I don't know what to think but this is surely why he is feeling so low with zero energy and why he is struggling with life. I'm hoping it's his thyroid and not the Barrett's but it's no good to speculate hey. Will let you all know when we know. I neglected to point out the glaringingly obvious positive. How I could have let it escape me given all he is facing right now is beyond me. In the past he will have turned to alcohol to soothe & numb his soul, remove the stress and trauma. How good is it that he's 418 days sober. My poor DB love, life is really dishing up lemons ATM. |
Pamela, sorry that I am late here but (long story) my ADSL/Wifi router died and it took some time to get a new one.

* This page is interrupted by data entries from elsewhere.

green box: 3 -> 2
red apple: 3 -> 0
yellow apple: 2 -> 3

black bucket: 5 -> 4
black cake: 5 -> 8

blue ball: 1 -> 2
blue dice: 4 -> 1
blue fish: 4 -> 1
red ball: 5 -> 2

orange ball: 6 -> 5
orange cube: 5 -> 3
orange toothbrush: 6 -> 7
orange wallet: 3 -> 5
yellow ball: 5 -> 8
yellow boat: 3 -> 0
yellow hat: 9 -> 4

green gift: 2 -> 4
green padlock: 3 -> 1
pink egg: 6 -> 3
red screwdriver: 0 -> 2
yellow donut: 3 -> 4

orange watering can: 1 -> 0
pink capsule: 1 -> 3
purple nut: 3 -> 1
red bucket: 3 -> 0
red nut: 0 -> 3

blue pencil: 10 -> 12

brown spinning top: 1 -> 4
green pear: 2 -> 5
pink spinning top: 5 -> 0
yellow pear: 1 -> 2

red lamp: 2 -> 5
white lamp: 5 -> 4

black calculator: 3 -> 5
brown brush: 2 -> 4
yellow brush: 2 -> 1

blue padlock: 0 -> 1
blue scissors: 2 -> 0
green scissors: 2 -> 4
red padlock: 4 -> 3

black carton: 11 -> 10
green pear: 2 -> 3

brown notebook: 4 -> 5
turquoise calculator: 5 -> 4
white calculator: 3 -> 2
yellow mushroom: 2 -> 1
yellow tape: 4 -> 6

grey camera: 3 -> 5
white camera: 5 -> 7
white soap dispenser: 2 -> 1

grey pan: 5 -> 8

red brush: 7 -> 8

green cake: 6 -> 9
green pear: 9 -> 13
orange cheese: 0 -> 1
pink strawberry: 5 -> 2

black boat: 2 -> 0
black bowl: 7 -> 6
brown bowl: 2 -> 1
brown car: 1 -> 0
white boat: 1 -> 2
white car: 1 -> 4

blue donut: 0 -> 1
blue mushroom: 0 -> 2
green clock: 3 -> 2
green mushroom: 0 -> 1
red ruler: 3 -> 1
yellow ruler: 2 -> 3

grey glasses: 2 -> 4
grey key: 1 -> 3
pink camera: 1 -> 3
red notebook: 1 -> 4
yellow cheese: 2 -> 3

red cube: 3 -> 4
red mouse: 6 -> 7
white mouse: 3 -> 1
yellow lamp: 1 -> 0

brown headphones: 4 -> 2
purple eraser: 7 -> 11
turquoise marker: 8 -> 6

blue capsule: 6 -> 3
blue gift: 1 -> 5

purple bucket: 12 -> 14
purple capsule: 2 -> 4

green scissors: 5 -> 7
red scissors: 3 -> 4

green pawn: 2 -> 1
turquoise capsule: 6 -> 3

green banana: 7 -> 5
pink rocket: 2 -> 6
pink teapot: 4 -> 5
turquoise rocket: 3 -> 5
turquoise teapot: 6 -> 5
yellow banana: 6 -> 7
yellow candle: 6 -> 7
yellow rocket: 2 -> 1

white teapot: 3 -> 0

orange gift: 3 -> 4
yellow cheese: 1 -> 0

It sounds to me that you and DB have a fair bit to cope with recently though your Valentines Day meal sounds great :). I hope that the investigations of your spine problems have helped. As far as DB is concerned 418 days is tremendous :). I trust that whatever his GP has noticed gets resolved quickly. :hug: :hug: for both you and DB. |
9.15 am Friday. I've done the silly Dr Google search, his symptoms suggest he has GERD, or Hypothyroidism, or Graves Disease or a combination of any or of course none at all. Last night I felt a sort of relief, he has something and that something may be fixable, I can't explain it. Thanks for bearing with us on this journey.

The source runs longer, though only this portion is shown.